US equities: US equities are still out of favor and should continue to outperform. A recap:
Fund managers were underweight US equities for a year and a half starting in early 2015, during which US equities outperformed.
From December 2016, to February 2017, investors overweighted US stocks. US equities underperformed their global peers.
In September 2017, investors again became bearish US equities, giving them the lowest allocation in 10 years. US equities have since outperformed.
Fund managers are still bearish on US equities. Allocations in May were -15% underweight (-0.5 standard deviations below its long term mean). This remains a tailwind for the US on a relative basis. Above +20% overweight and sentiment typically becomes a strong headwind (dashed line).

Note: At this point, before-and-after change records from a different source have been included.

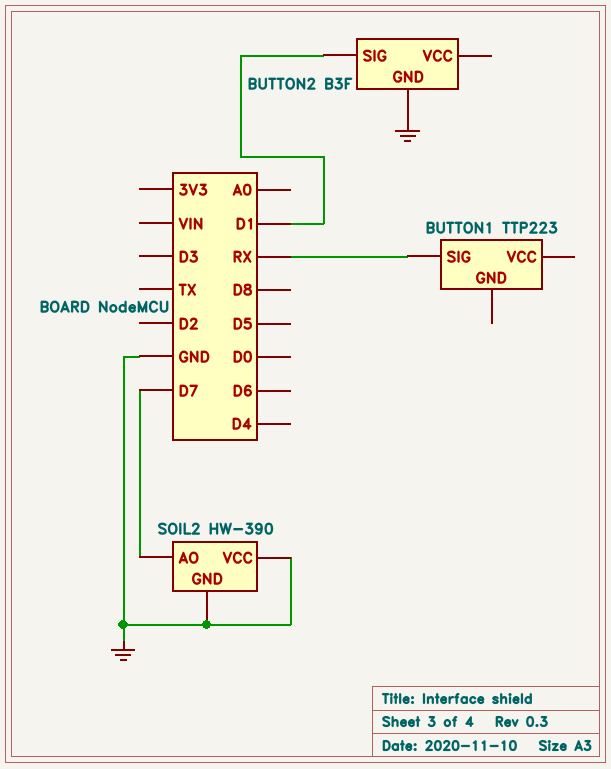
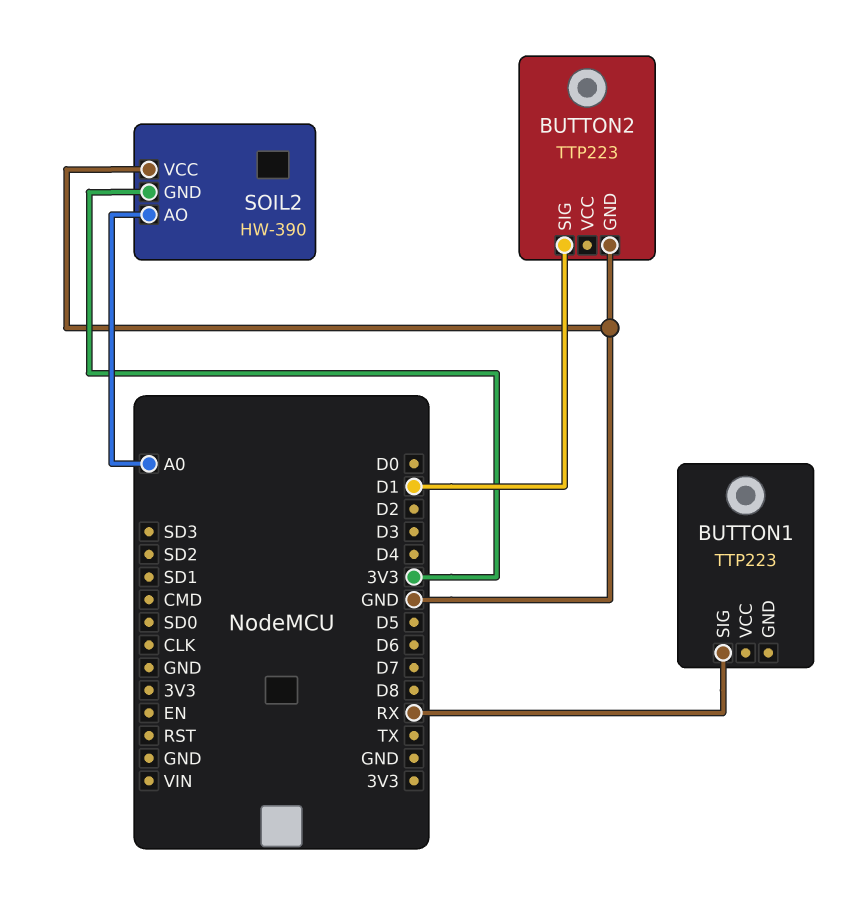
BUTTON2: B3F -> TTP223
SOIL2 pin AO: D7 -> A0
SOIL2 pin GND: GND -> 3V3

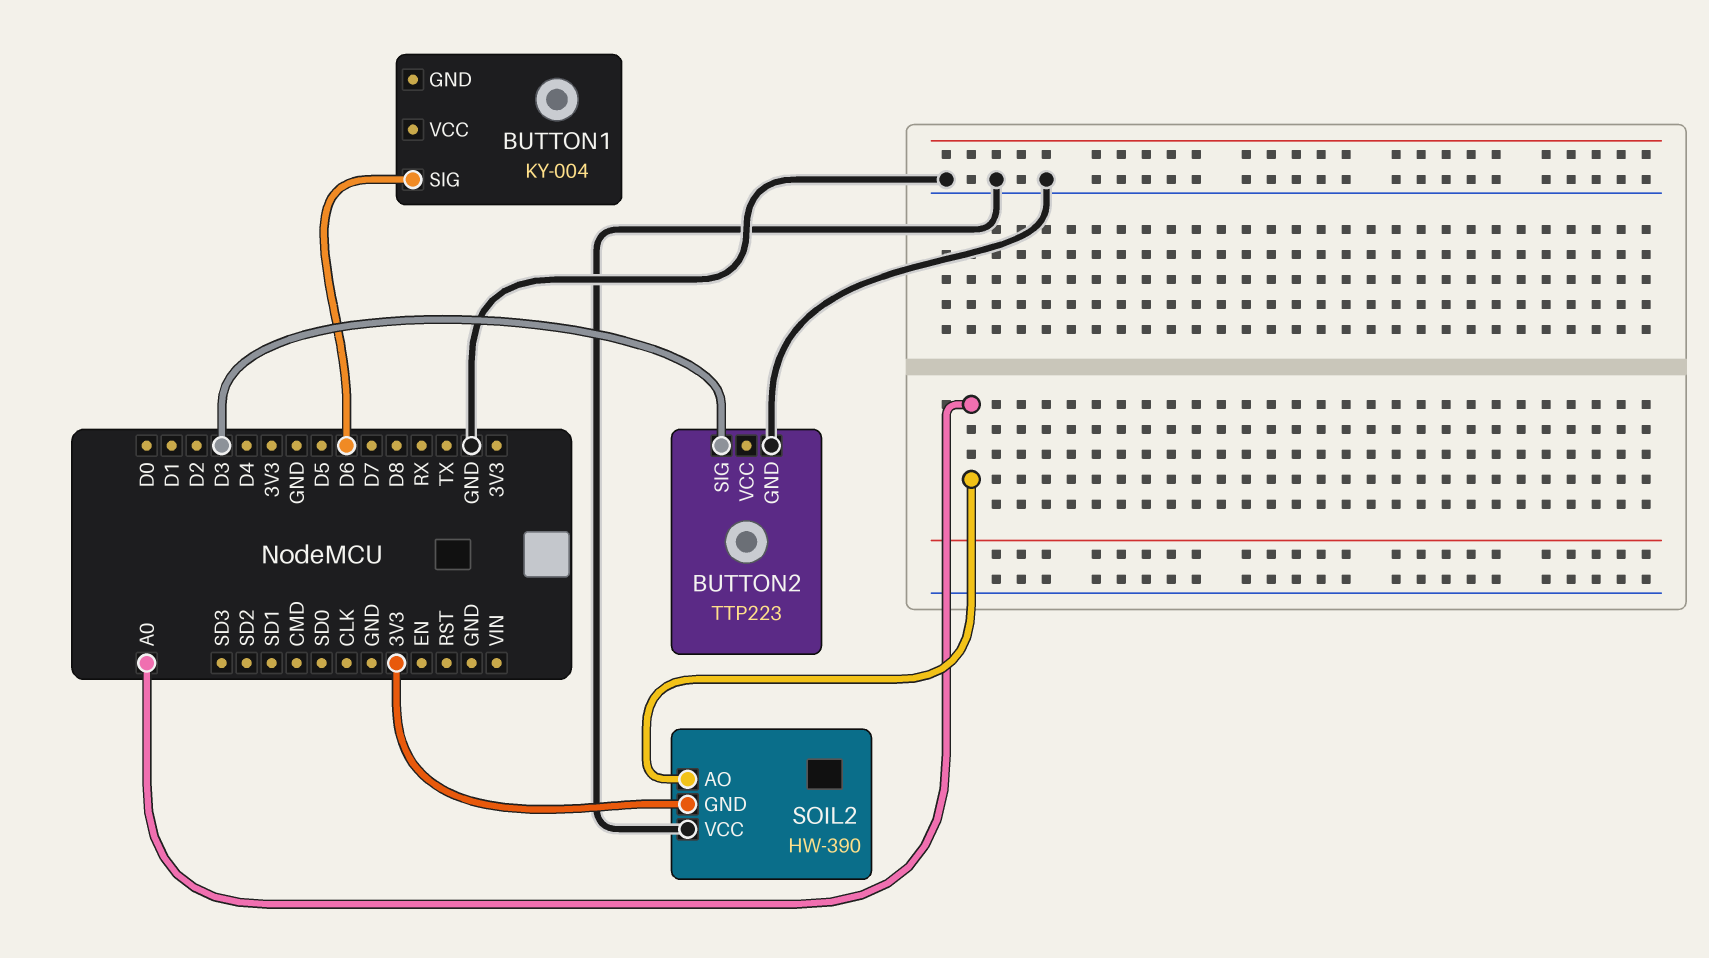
BUTTON1: TTP223 -> KY-004
BUTTON1 pin SIG: RX -> D6
BUTTON2 pin SIG: D1 -> D3

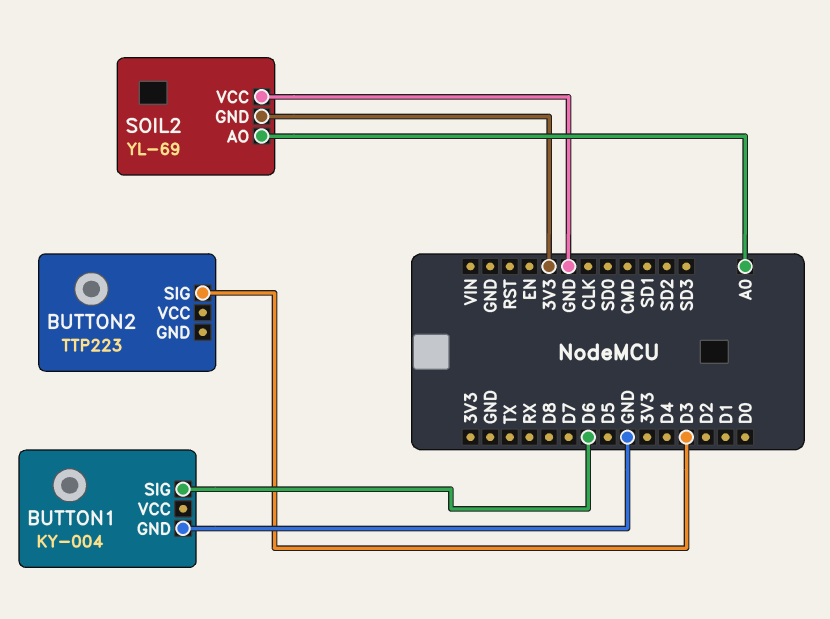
BUTTON1 pin GND: none -> GND
BUTTON2 pin GND: GND -> none
SOIL2: HW-390 -> YL-69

Note that the relationship between performance and weighting worked less well in the prior expansion cycle (2003-07) as emerging markets outperformed developed markets by about 5 times.

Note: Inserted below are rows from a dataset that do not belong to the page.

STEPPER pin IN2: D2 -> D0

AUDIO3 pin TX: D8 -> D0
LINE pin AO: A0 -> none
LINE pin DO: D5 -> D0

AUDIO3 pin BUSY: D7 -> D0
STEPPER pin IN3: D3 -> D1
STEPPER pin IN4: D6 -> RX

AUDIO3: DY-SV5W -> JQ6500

Fund managers had been excessively overweight European equities in 2015-16, during which time European equities underperformed.
That changed in July 2016, with the region becoming underweighted for the first time in 3 years. The region then began to outperform.

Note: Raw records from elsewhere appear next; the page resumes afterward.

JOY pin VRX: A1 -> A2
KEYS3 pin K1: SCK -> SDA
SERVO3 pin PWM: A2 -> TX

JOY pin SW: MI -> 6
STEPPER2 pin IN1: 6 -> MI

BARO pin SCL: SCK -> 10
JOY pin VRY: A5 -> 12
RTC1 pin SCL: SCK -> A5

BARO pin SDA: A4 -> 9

Allocations to Europe have been excessively overweight the past year, during which time the region has underperformed.
Allocations were +34% overweight in May. This is still above neutral (+0.6 standard deviations above its long term mean) and Europe is the most favored region in the world. European equities remain at risk of underperforming.
In January 2016, allocations to emerging markets fell to their second lowest in the survey's history (-33% underweight).
As the region outperformed in 2016, allocations rose to +31% overweight in October 2016, the highest in 3-1/2 years. That made the region a contrarian short: emerging equities then dropped 10% in the next two months.
Allocations fell to -6% underweight in January 2017, making the region a contrarian long again: the region then outperformed.
In April, allocations rose to +43% overweight, near a 7 year high. In the past two months, the region has underperformed the US by 800bp.
In May, allocations fell to +27% overweight, the lowest since November 2016 (+0.3 standard deviations above its long term mean). This is now neutral.
Global bonds: Bond sentiment has improved in recent months; they are a modest contrarian long. A recap:
In July 2016, global bond allocations rose to -35% underweight, nearly a 3-1/2 year high. Bonds subsequently underperformed a 60-30-10 basket.
In January 2018, allocations to bonds dropped to -67% underweight (-1.2 standard deviations below its long term mean), a 4 year low. This was a capitulation low, and US 10 year treasuries outperformed US equities (NYSE) by about 1000bp in the next two months.
In May, allocations rose to -54% underweight (-0.6 standard deviations below its long term mean). There is still a contrarian tailwind behind bonds, but it has been significantly reduced in the past several months.
79% of fund managers expect higher inflation over the next 12 months; this is near a 14 year high. Higher inflation is a strongly consensus view (first chart). In the past, the consensus view has corresponded to a drop in US 10-year yields in the months ahead (second chart).
Higher inflation expectations goes in hand with higher commodity allocations: in May, fund managers' were a net +6% overweight (+0.7 standard deviations above its long term mean), the highest in 6 years.
- Cash: The typical range is 3.5-5.0%. BAML has a 4.5% contrarian buy level but we consider over 5% to be a better signal. More on this indicator here.
- Equities: Over +50% overweight is bearish. A washout low (bullish) is under +15% overweight. More on this indicator here.
- Bonds: Global bonds started to underperform in mid-2010, 2011 and 2012 when they reached -20% underweight. -60% underweight is often a bearish extreme.
- Commodities: Higher commodity exposure goes in hand with improved sentiment towards global macro and/or inflation.